Rsync

Rsync is the best way to transfer files between hosts or even within the same system. It has features like:

  • If a connection is broken, it will pick up where it left off.

  • It will synchronize a directory, only copying over files that are newer. If configured to do so, it can also clean up files on the remote that have been deleted locally

  • Can compress data over the wire, resulting in faster transfers

  • Verifies if the file was correctly transferred

  • More performant, flexible, and configurable than alternatives like scp or cp

Rsync is installed by default on most Mac and Linux machines. It works over SSH so it’s secure, and has more features than scp and even cp. Use it any time you’re transferring between local and remote, and use it any time you’re copying large directories locally.

Typical usage is:

rsync -av --progress from/ user@hostname:/to/

See explainshell for this command to read more on what those arguments do, but this effectively recursively copies everything from the from/ directory, preserving group, owner, permissions, and times, and shows progress while it’s running.

One tricky thing about rsync is that it is sensitive to trailing slashes (/) on the source directory. A trailing slash on the destination, however, has no effect.

To demonstrate, imagine we have a directory, source, with one file in it:

source/
└── a.txt

Then we run these commands to transfer to the dest directory:

rsync -r source dest

When we check the contents of dest, we see that no trailing slash on source put the whole directory inside the destination:

dest/
└── source/
   └── a.txt

If we instead add a trailing slash in the command:

rsync -r source/ dest
#              ^
#              |
#              Trailing slash

Then the contents of source get copied inside dest:

dest/
└── a.txt

Working in shared directories

When transferring to a shared directory, or any directory that might have special permissions (like Biowulf’s datashare directories <https://hpc.nih.gov/nih/datashare.html>) then be careful using the -a argument. This is because that argument tries to preserve the owner and group can mess up permissions in the shared directory.

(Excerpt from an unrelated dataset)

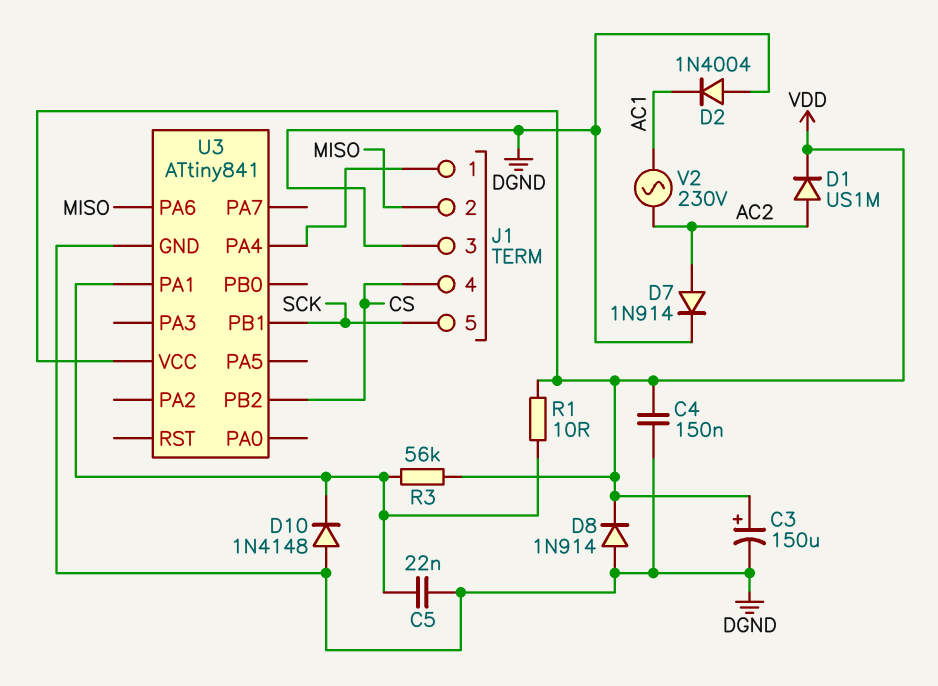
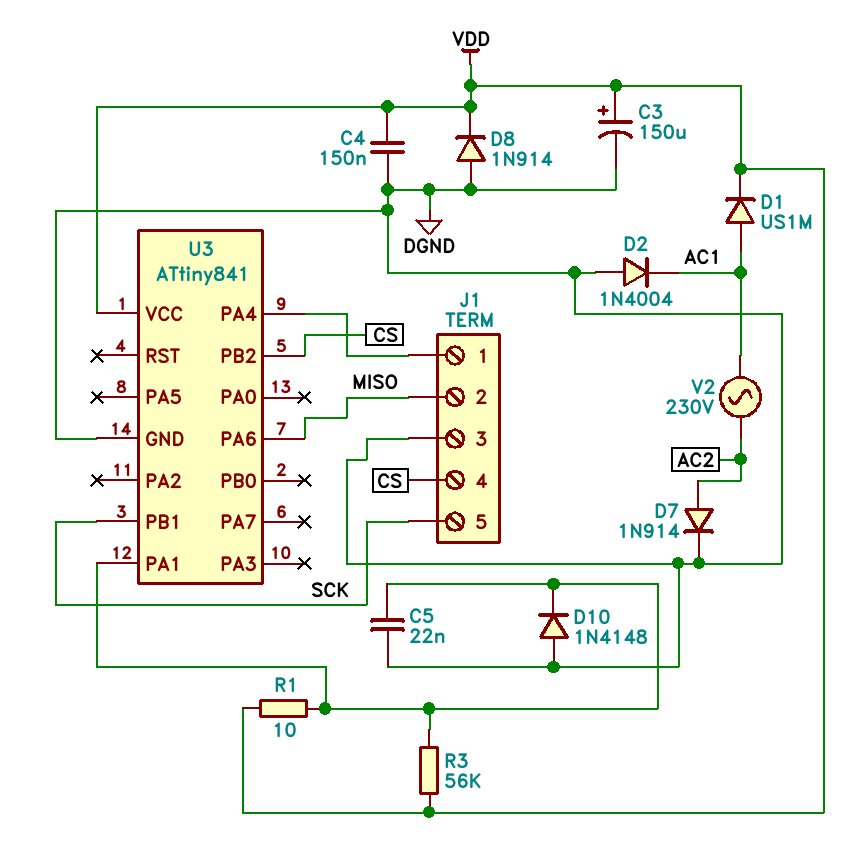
D1: diode US1M (A AC2, K VDD) -> diode US1M (A AC1, K VDD)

It’s generally useful to use all the other arguments implied by -a, so when transferring to a shared directory, use:

rsync --recursive --times --permissions --progress source/ dest/

# shorter version
rsync -rtp --progress source/ dest/

Other useful options

  • Sometimes you want to copy the files that symlinks point to, rather than the symlink. In such a case, use the -L argument to follow symlinks.

  • If you have large uncompressed files or a slow connection, use -z to compress over the wire. Rsync will automatically decompress on the remote. This sends less data over the network at the cost of CPU to compress/decompress. It uses zlib compression, so if you have lots of data in gzip or tar.gz files, using -z will try to compress already-compressed data, wasting CPU.

  • Use --partial (or -P, which implies both --partial and --progress) which will keep partially-transferred files on the remote. This is especially good for large files, so rsync can pick up where it left off on the same file.

  • More recent versions of rsync support the --info=progress2 argument, which reports the transfer speeds for the entire transfer rather than for each file. This can give you a better idea of the real transfer speed.

  • Use --exclude to avoid transferring matching patterns. Useful to avoid copying conda environments, for example.

There are many more options for rsync, so as usual, read the manual (e.g., man rsync)!